Should I Undervolt the Ryzen 9 7940HS?

It doesn’t matter which edition, changing the CPU is impossible. Framework, still being a small company, probably orders those as needed and would run into a problem if too many people first order one CPU just to switch to another as that would fill out their storage capacities unnecessarily with the first ordered CPUs and those are the most expensive part of the whole laptop, I guess.

There are some things to keep in mind when undervolting using Curve Optimizer:

  • Stability: The problem is usually stability during idle and switches between lower and higher powerstates. Hence the lots and lots of people throwing a big CO undervolt at their CPUs and claiming stable after running some load tests. The instability at lower power/voltages can be very subtle and hard to trigger.
  • Clock stretching: This is a protection mechanism at higher points on the voltage/frequency curve to prevent crashes caused by voltages to low for the wanted frequency. Your system will show high clocks but benching can show lower results caused by this behaviour.
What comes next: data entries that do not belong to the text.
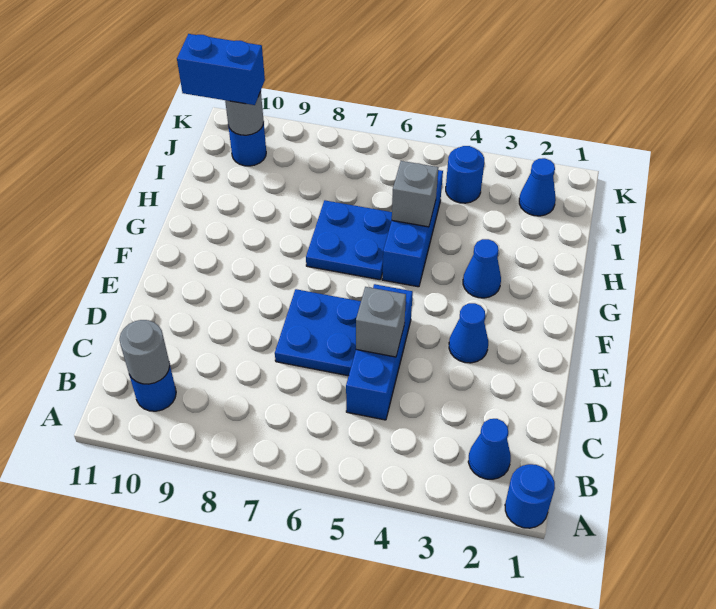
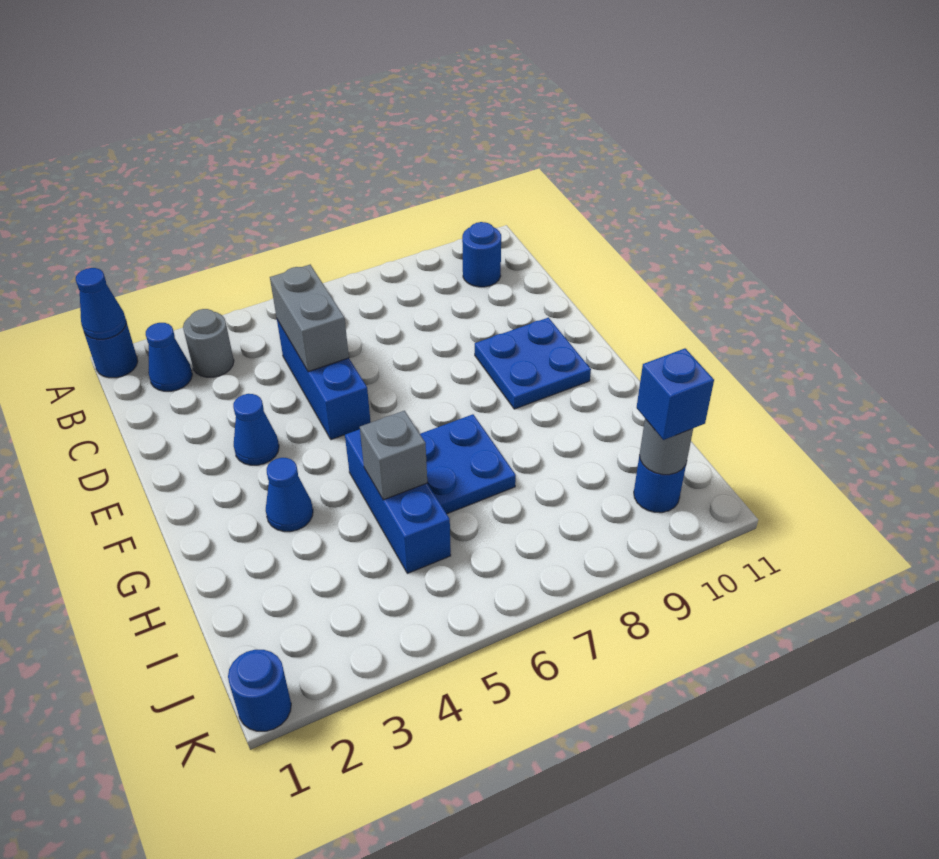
grey round brick B10 level 2 -> grey round brick B3 level 1
grey brick D5 level 2 -> grey brick C5:D5 level 2
blue plate D6:E7 level 1 -> blue plate E9:F10 level 1
blue cone J2 level 1 -> blue cone A1 level 2
blue round brick J4 level 1 -> blue round brick K1 level 1
blue brick J10:J11 level 3 -> blue brick J10 level 3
Essentially, test stability on the whole frequency range and with spiky/transient loads and check if you actually gain performance by doing more CO offset while controlling other variables (temps,fan speed).
Be prepared to sink a lot of time into this if you want do it properly. I have done it for a desktop 5950X and while it gained me some performance it’s more the fun while tinkering aspect for me than the actual result. Single digit gains on some of the cores. Maybe there is more potential in a laptop because of thermal limits but YMMV.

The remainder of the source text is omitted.